How do I store a string longer than 4000 characters in an Oracle Database using Java/JDBC?

You have (at least) two options:

  • use connection.createClob() to create a Clob, set the data on it, and set it on the prepared statement. This will work for smaller data

  • use preparedStatement.setClob(position, reader) - here you will have a Reader instance.

Oracle JDBC charset and 4000 char limit

Prior to Oracle 12.1, a VARCHAR2 column is limited to storing 4000 bytes of data in the database character set even if it is declared VARCHAR2(4000 CHAR). Since every character in your string requires 2 bytes of storage in the UTF-8 character set, you won't be able to store more than 2000 characters in the column. Of course, that number will change if some of your characters actually require just 1 byte of storage or if some of them require more than 2 bytes of storage. When the database character set is Windows-1252, every character in your string requires only a single byte of storage so you'll be able to store 4000 characters in the column.

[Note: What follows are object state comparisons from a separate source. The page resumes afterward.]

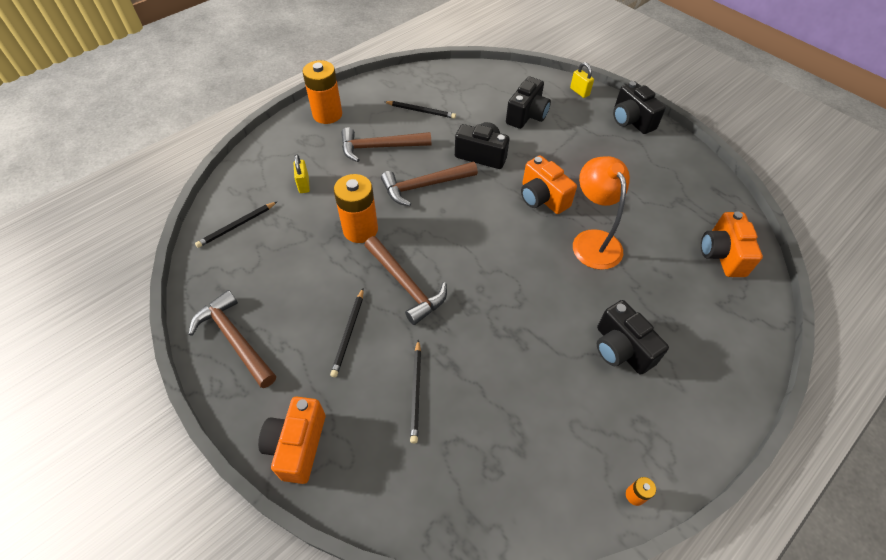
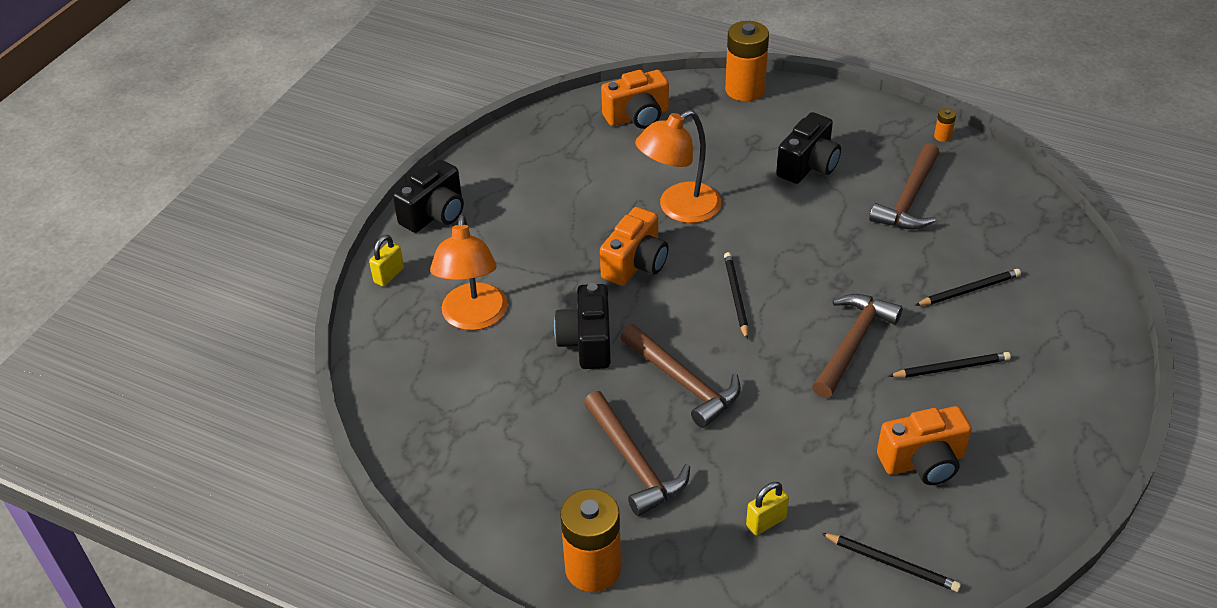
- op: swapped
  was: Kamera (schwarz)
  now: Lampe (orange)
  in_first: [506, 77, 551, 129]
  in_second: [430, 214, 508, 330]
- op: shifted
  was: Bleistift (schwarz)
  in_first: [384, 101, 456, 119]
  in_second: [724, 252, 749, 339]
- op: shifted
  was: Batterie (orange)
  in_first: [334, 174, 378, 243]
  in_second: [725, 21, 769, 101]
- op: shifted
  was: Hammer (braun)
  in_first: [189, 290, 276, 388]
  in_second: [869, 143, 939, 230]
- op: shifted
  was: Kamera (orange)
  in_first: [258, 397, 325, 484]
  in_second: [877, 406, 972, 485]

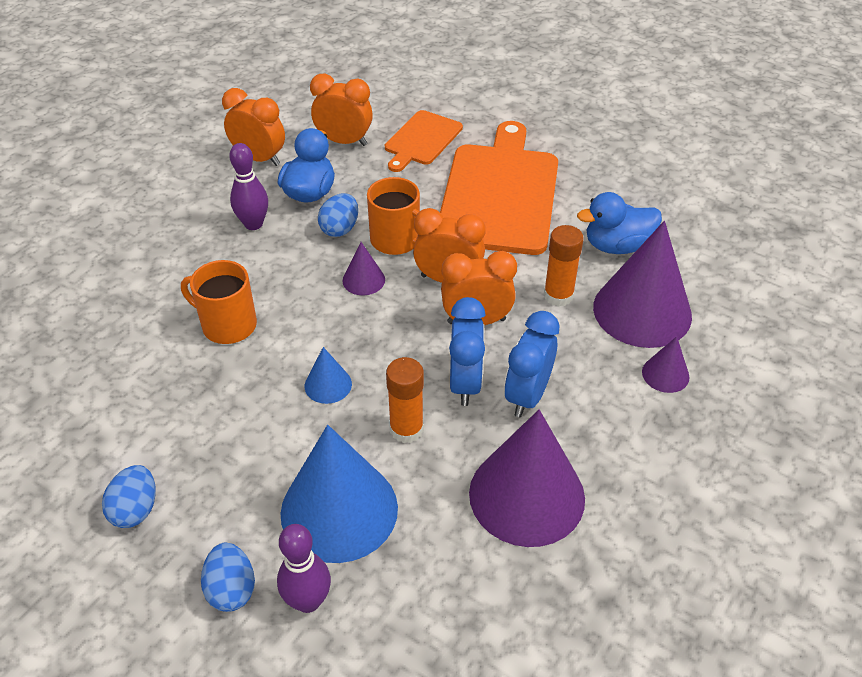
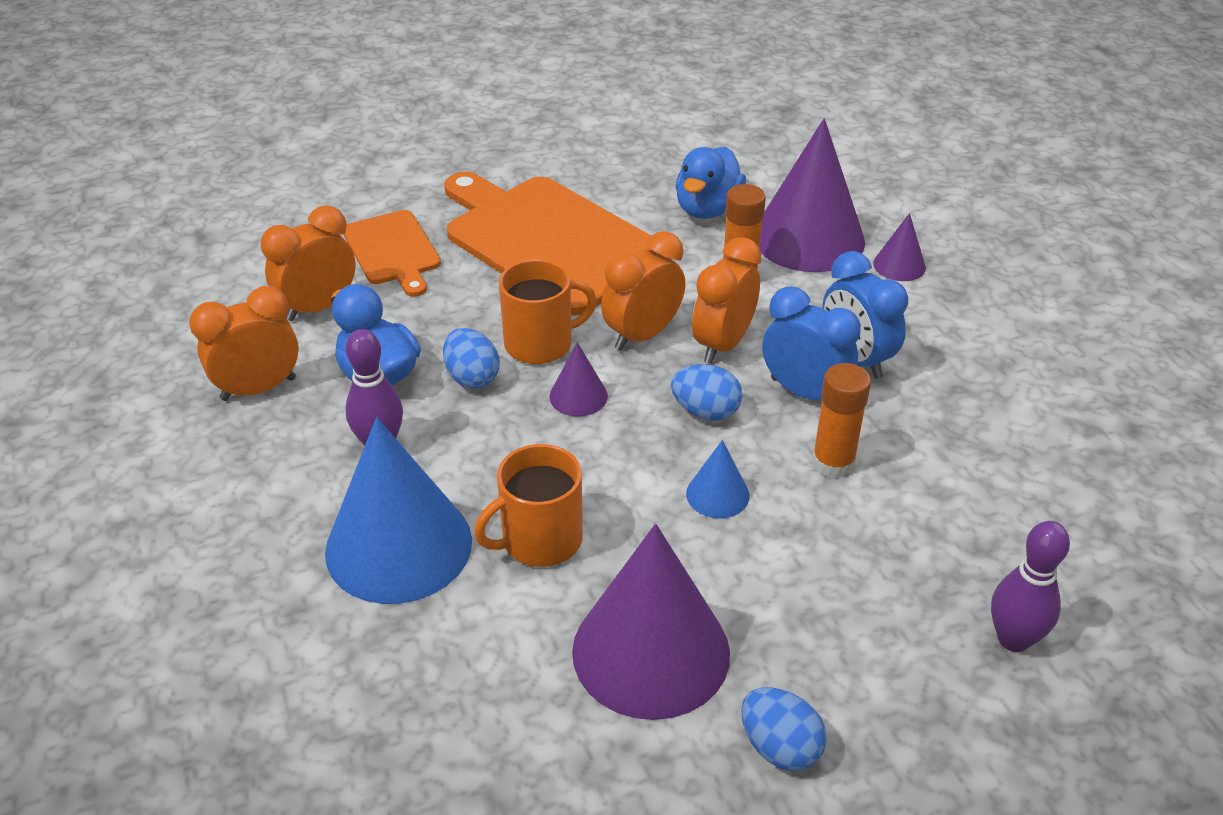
- op: shifted
  was: Kegel (lila)
  in_first: [469, 409, 585, 547]
  in_second: [572, 524, 730, 720]
- op: shifted
  was: Kegel (blau)
  in_first: [281, 425, 398, 563]
  in_second: [325, 417, 472, 604]
- op: shifted
  was: Ei (blau)
  in_first: [201, 543, 255, 612]
  in_second: [671, 364, 743, 421]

Since you have longer strings, would it be possible to declare the column as a CLOB rather than as a VARCHAR2? That would (effectively) remove the length limitation (there is a limit on the size of a CLOB that depends on the Oracle version and the block size but it's at least in the multiple GB range).

If you happen to be using Oracle 12.1 or later, the max_string_size parameter allows you to increase the maximum size of a VARCHAR2 column from 4000 bytes to 32767 bytes.

oracle sql - to store 4000 characters in a column of my DB table

Did you check CLOB. For saving large Text oracle recommends CLOB.

A CLOB (Character Large Object) is an Oracle data type that can hold
up to 4 GB of data. CLOBs are handy for storing text.